I uploaded fasta for the 5 excluded sequences to the UShER web interface, and they were placed on a branch that is in Delta, but is riddled with reversions to reference, a warning sign for issues with sequencing and assembly: https://nextstrain.org/fetch/hgwdev.gi.ucsc.edu/~angie/pango-designation-443.json?branchLabel=back-mutations&label=nuc%20mutations:G210T,C241T,C3037T,G4181T,C7124T,C8986T,G9053T,C14408T,C16466T,T22917G,C22995A,A23403G,C23604G,C25469T,T26767C,C27874T,A28461G,G28881T,G29402T,G29742T Another warning sign is the wide variety of Nextclade assignments for sequences in this little branch; many of the sequences also have quite a few private mutations. image A good candidate for manual pruning (or if I really get tired of seeing these mini-rainbow back-mutation-party branches, perhaps @theosanderson's treeShears).

There's more to say about distinguishing between mixtures/contamination vs. true recombinants, but this is too long already and I'll leave it to others with more expertise in that.

markusglass commented 2 years ago

Thank you @agolsby and @AngieHinrichs for your detailed explanations and hints!
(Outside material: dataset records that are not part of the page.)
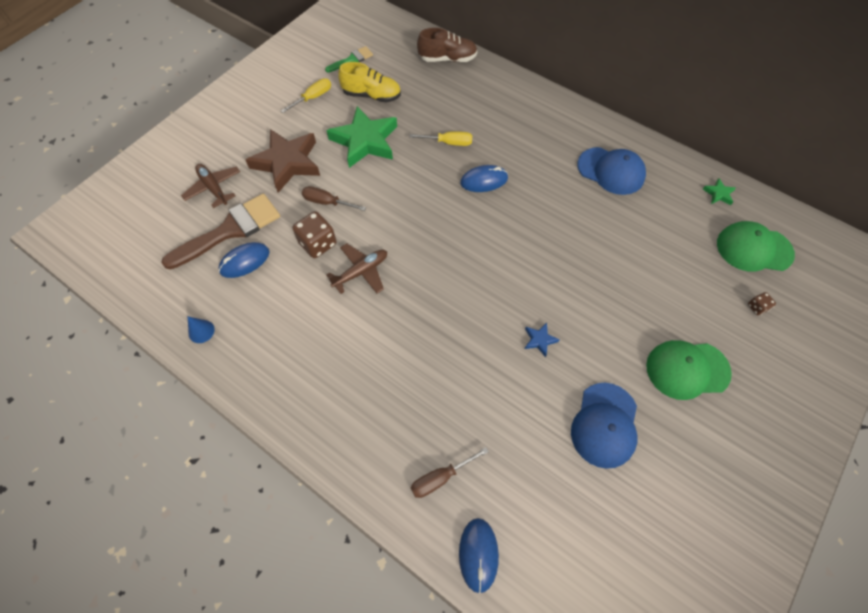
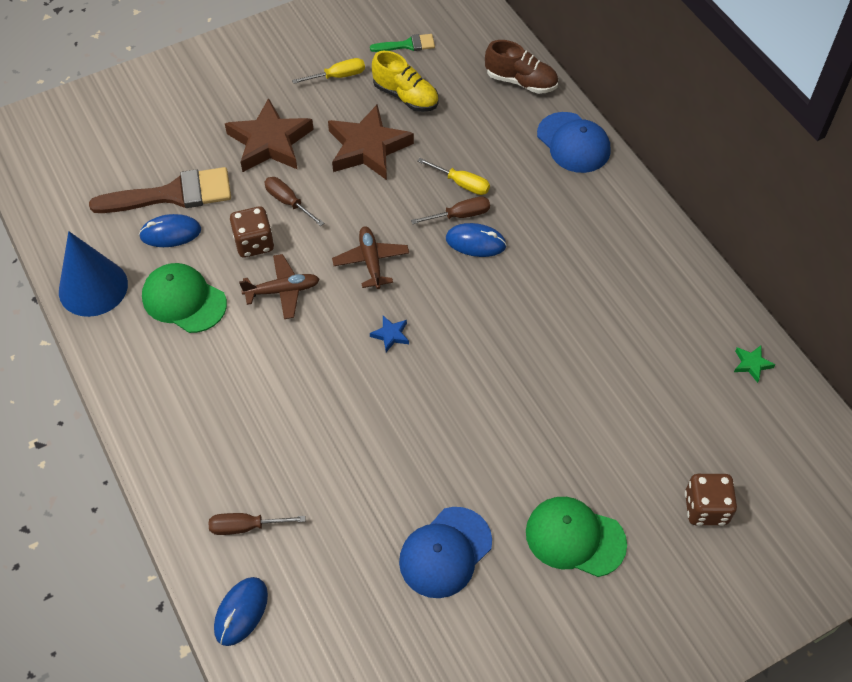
camera: 25 degrees right, 5 degrees down
(201, 331) = (93, 287): blue cone -> blue cone, size x2.40
(213, 188) = (179, 142): brown plane -> brown plane (371, 261)
(365, 141) = (368, 148): green star -> brown star
(461, 166) = (460, 215): none -> brown screwdriver
(539, 340) = (430, 438): blue star -> blue star (391, 335)
(611, 171) = (635, 287): blue cap -> blue cap (573, 143)
(754, 249) = (750, 443): green cap -> green cap (184, 300)
(757, 307) = (705, 508): brown dice -> brown dice, size x2.01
I will check the vcf files for signs of mixtures in these sequences.

corneliusroemer commented 2 years ago

Thanks @markusglass for sharing your findings and bringing these sequences to our attention. It's always great when people take a look at their own sequences and share any findings.

I ran all the sequences you highlighted through nextclade.org

To me it looks very much like there is some co-infection/contamination going on instead of recombination, because:

@thomasppeacock also had a quick look and had the same thoughts. Since @AngieHinrichs also agrees, I'll close this issue for now, but feel free to comment with updates if you investigate further. You could also share raw reads for others to see what's going on on an amplicon level.